La storia è quella di un incesto, una storia difficile, disturbante, eppure inevitabile. O forse è anche la ricerca dell'Io, lo sdoppiamento e la rifrazione dell'identità. Ma soprattutto c'è la ricerca di una felicità a portata di mano e irraggiungibile.

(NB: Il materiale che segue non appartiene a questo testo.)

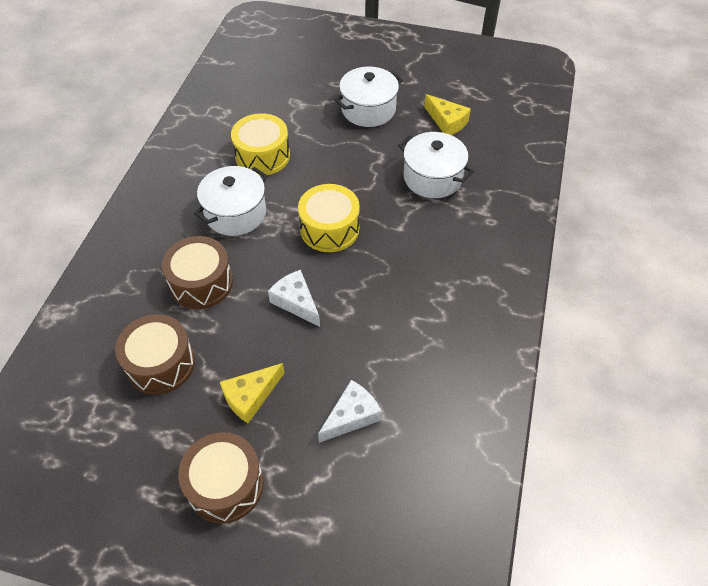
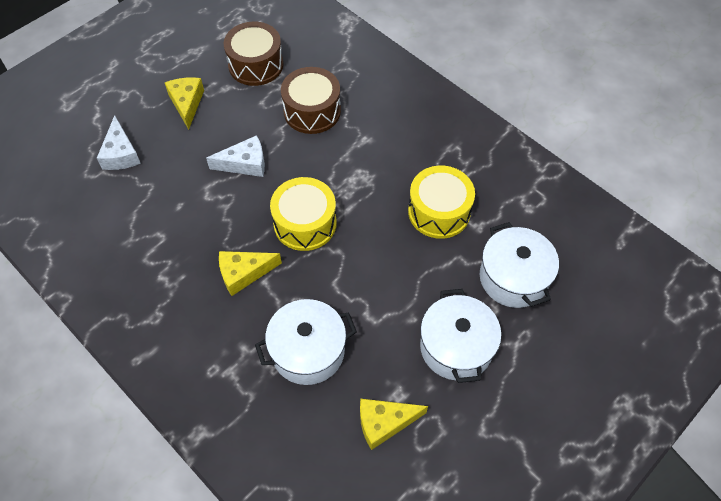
camera: 120 degrees right, 5 degrees up
(225, 485) = (137, 68): brown drum -> none
(235, 213) = (374, 161): white pot -> white pot (513, 278)
(403, 244) = (244, 273): none -> yellow cheese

«Malgrado le tue fiacche ironie, il fatto è implicito! Il nostro egoismo, dico, non riguarda e non può riguardare gli altri, bensì, lo ripeto, noi stessi: cioè il nostro morso su una realtà concepibile (a fatica), su un eventuale altro da noi (altro e non: altri). O, poniamo magari: io, o noi, o noi in uno, siamo qui e siamo noi, e da un tale noi può dipartirsi qualcosa di benefico...»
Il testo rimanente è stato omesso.